En el ambiente enrarecido y falsamente triunfante de Vichy, la ciudad-balneario donde se instauró un gobierno colaboracionista tras el armisticio franco-alemán de 1940, reina el mariscal Pétain. Un grupo de valientes inexpertos próximos a él crea en la capital la primera célula de la Resistencia. En su seno nacerá una intensa historia de amor entre Manuel de Sá, ex diplomático español maduro y desencantado, y Marie, joven parisina de raíces judías apasionada y profundamente vital. Cuando la cruda realidad y la oscura situación política venzan al optimismo y al arrojo de sus ideales de justicia, se verán obligados a tomar una difícil decisión: elegir entre éxito o fracaso, vida o libertad, amor o compromiso.

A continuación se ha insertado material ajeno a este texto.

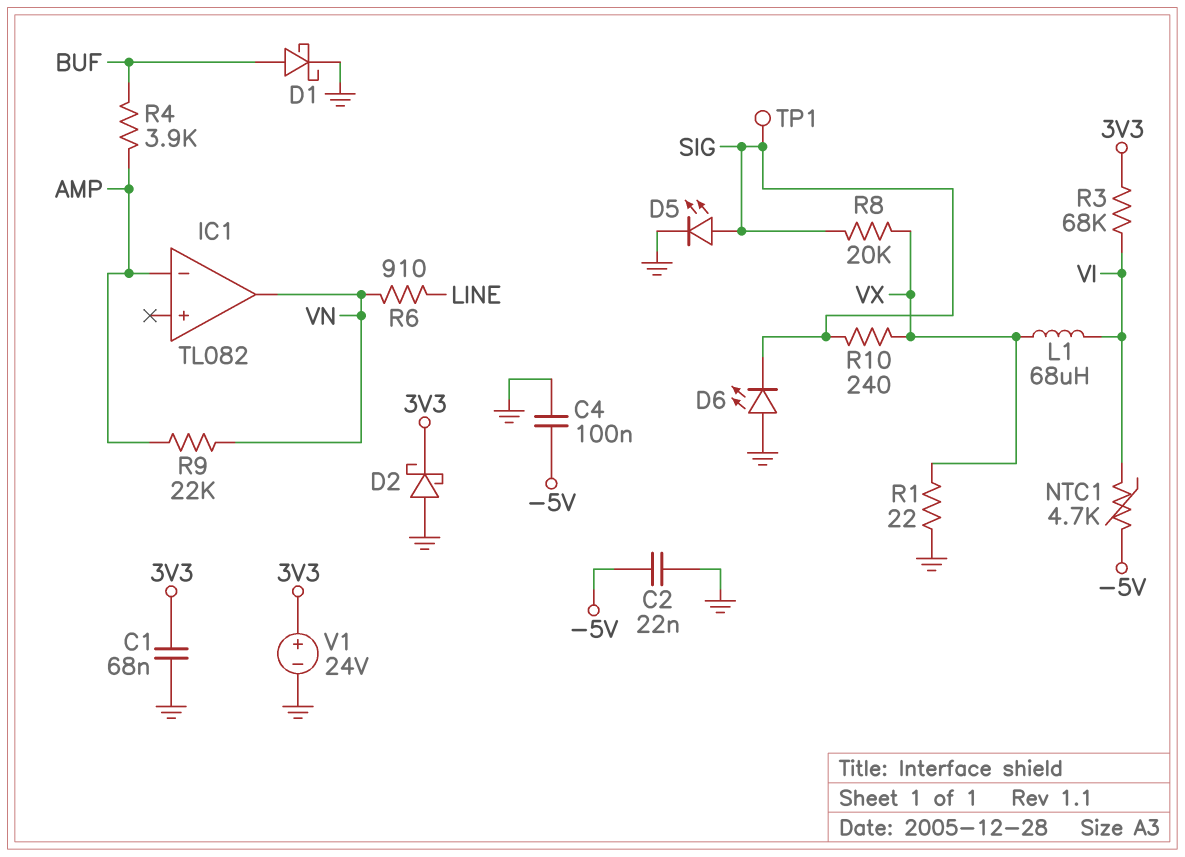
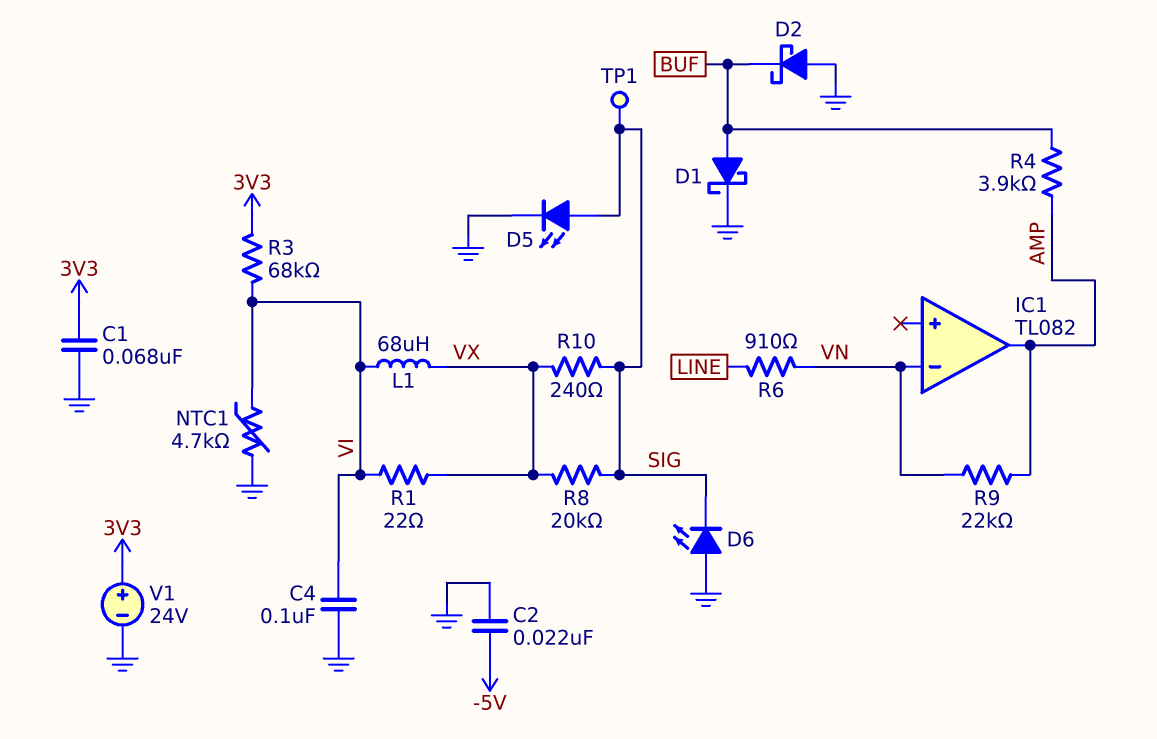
C4: 100nF (-5V, GND) -> 100nF (GND, VI)
D2: schottky (A GND, K 3V3) -> schottky (A GND, K BUF)
IC1 pin in-: AMP -> VN
IC1 pin out: VN -> AMP
NTC1: 4.7k (-5V, VI) -> 4.7k (GND, VI)
R1: 22 (GND, VX) -> 22 (VI, VX)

Fernando Schwartz recrea, con su prosa directa, brillante, el mundillo del entorno de Pétain, hecho de arribistas, oportunistas y felones, la vida del cuerpo diplomático, la brillantez de las recepciones y la suciedad de los habitáculos ocupados por cuantos han acudido a Vichy en busca de prebendas o de simple aprovechamiento, a medio camino entre el disimulo y la sordidez. Una historia donde el amor se sobrepone a la hipocresía, que nos habla del sacrificio de héroes anónimos, de la generosidad de su lucha y de que ésta, finalmente, pese a todo, contra todo, nunca fue en balde.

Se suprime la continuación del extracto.